In 2023, we covered an article that found patients who required urgent hemorrhage control surgery (i.e. bleeding to death) had worse outcomes if intubated in the ED vs OR. They excluded patients with, “clear clinical indication for intubation (including head trauma).” The concern in this retrospective study was the presence of confounding factors that were not adjusted for in the analysis.
Using a more sophisticated statistical approach, a recent article found no difference in adverse outcomes in patients based on intubation location who required emergency surgery (this time including head trauma patients). This was from the Israel National Trauma Registry, with high injury severity scores (ISS >16) over a period from 2016-2023 and did not exclude patients with “clear clinical indication for intubation.” Similar to above, patients who were intubated in the ED were sicker overall and had higher mortality compared to those who didn’t require ED intubation. When similar patients were propensity matched, there was no difference in adverse outcomes based on intubation location (ED vs. OR). This study showed the location of intubation may not matter as much as how sick you are when you get intubated.
Today’s study also used the Israel National Trauma Registry, including patients with a high ISS (>15) from a similar time period (2013-2023) requiring urgent hemorrhage control surgery. They found that patients intubated in the ED, after adjusting for various confounders, had a 5x higher odds of mortality (aOR 5.01, 95%CI 1.68-17.05, p = 0.006). Why were results so different, despite using the same database? The key is this study, similar to the 2023 study, excluded patients “requiring immediate ED intubation” and those who required urgent neurosurgical intervention for head injuries and used a different statistical approach (i.e. no propensity score matching).
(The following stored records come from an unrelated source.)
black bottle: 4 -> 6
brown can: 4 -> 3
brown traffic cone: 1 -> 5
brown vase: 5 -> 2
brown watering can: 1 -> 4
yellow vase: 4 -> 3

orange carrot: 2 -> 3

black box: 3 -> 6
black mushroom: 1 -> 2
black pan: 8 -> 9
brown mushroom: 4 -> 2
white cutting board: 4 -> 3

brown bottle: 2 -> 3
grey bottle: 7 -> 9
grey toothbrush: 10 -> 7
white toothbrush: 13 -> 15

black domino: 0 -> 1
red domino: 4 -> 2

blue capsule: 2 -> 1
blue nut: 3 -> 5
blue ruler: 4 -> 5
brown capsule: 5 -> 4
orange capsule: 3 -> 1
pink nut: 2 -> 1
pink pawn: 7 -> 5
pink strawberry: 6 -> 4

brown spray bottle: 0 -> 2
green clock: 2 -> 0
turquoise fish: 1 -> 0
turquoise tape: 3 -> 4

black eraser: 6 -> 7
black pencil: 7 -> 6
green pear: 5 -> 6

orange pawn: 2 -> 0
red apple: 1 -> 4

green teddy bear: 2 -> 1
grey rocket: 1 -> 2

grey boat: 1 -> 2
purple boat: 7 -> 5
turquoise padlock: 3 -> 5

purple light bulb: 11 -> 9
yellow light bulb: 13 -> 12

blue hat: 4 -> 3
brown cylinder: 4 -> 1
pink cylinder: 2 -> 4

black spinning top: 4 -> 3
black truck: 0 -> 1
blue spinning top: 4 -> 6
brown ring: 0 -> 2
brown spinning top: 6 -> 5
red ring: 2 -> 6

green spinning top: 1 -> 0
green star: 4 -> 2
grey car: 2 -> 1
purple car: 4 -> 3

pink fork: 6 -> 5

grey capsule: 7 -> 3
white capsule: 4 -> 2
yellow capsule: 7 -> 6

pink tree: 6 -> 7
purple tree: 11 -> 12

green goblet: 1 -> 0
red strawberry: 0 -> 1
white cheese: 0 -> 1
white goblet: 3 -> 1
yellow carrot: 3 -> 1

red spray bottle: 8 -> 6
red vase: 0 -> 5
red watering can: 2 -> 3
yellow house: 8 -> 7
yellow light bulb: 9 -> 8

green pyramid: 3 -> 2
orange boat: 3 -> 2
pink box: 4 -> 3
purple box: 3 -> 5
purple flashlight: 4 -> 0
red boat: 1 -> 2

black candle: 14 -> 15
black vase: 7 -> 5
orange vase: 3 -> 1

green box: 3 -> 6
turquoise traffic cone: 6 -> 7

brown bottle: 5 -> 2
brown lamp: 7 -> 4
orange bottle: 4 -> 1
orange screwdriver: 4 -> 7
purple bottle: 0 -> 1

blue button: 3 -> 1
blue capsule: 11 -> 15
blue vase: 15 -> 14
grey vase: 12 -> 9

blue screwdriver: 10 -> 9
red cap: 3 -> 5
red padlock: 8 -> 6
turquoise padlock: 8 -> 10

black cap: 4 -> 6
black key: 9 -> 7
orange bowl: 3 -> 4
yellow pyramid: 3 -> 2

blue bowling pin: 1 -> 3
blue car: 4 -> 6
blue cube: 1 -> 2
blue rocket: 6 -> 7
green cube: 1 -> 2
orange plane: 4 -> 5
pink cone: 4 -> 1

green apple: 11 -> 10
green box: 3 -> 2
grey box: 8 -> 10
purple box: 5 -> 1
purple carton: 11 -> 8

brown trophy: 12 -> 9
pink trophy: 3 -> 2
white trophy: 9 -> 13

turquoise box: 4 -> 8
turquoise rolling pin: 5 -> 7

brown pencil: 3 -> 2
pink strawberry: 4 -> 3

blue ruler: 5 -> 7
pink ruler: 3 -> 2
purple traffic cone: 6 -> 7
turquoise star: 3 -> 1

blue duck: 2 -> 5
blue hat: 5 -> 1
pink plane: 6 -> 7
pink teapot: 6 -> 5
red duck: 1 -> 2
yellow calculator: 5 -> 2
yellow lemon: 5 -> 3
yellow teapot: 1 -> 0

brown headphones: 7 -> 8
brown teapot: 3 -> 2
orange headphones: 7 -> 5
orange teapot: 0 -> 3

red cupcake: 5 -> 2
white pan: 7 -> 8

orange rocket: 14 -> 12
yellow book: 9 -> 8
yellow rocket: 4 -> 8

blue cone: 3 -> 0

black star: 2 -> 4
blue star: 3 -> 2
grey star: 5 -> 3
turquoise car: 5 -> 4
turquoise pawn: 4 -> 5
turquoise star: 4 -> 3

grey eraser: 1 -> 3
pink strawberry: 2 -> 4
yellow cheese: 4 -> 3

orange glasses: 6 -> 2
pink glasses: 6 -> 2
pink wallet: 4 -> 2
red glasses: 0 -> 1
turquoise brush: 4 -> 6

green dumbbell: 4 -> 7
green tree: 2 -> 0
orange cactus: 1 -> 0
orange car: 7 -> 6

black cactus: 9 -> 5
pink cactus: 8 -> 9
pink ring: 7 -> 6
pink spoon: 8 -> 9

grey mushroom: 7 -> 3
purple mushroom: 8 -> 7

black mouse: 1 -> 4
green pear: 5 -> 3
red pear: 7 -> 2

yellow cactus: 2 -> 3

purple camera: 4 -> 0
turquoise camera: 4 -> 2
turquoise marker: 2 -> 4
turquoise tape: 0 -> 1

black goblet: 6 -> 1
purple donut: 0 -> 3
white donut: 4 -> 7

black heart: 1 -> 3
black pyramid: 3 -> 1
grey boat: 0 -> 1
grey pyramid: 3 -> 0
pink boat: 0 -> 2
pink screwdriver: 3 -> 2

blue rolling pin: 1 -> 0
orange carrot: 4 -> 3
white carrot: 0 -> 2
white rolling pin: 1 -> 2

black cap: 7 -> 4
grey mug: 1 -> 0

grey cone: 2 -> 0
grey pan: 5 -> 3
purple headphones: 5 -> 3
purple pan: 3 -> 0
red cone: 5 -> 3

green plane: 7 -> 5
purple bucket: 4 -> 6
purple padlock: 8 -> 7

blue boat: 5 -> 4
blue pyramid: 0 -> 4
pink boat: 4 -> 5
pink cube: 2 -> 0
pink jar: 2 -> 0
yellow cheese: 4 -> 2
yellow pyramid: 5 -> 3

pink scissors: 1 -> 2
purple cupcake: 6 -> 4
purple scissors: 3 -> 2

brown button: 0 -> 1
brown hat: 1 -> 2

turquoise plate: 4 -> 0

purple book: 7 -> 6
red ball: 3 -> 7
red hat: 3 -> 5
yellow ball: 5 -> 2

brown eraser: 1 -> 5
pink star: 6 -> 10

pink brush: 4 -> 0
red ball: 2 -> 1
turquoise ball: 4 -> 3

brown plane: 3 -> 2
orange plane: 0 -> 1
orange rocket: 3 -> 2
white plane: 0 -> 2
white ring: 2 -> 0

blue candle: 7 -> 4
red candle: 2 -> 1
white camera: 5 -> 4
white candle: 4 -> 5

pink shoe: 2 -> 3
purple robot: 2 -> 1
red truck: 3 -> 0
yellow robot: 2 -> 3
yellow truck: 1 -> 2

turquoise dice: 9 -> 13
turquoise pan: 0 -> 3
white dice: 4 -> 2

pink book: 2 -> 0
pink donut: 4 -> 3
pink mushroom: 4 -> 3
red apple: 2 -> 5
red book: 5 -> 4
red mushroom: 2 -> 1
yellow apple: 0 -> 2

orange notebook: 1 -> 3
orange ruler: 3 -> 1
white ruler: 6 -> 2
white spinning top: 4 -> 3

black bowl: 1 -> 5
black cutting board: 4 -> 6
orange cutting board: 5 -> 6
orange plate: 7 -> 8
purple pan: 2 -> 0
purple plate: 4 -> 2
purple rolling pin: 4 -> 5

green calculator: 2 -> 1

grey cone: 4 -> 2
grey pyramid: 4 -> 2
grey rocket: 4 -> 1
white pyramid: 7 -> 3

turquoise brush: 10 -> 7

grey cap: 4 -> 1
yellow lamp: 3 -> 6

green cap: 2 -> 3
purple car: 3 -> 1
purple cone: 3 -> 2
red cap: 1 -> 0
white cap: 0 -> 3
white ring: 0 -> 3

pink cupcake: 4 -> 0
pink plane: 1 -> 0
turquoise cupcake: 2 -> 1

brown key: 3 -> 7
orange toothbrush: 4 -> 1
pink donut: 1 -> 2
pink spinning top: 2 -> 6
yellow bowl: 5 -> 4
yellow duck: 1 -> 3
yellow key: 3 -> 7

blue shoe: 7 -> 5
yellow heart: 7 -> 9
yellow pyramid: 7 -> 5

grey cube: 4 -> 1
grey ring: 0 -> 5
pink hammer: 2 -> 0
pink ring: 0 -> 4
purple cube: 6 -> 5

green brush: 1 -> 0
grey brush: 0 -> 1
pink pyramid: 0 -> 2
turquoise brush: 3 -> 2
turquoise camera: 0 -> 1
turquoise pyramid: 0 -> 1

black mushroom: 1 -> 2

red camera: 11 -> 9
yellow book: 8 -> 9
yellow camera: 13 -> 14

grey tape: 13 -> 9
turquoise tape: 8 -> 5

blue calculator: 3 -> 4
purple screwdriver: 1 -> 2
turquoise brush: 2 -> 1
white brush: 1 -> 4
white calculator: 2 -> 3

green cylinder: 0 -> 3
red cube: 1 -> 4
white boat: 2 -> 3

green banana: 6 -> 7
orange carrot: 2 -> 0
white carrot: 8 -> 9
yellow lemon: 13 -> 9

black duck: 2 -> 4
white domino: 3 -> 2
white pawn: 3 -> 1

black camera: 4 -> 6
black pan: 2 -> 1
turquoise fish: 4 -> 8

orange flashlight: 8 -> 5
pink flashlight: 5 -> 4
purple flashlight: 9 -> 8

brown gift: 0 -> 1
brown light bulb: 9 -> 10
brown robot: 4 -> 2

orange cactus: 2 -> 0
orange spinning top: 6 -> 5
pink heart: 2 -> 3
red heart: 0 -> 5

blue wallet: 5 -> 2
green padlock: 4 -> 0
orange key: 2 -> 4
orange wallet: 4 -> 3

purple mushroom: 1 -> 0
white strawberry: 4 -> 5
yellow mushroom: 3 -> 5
How does this change my practice?
We can’t just take conclusions at face value – we need to look at the details. If I have a patient who needs to be intubated, I intubate them. If I have a patient for whom intubation can be delayed or deferred for other interventions (volume resuscitation, pH optimization, non-invasive positive pressure, transfer to the OR for hemorrhage control surgery, etc), I don’t intubate them.
I love intubating – but I avoid it when possible, because anyone who is intubated for critical illness has a high chance of an adverse event and mortality. If I have a patient who is bleeding to death and is protecting their airway, I want them to go to the OR as fast as possible. I will continue to work with my team to prioritize the right intervention, at the right time, in the right place.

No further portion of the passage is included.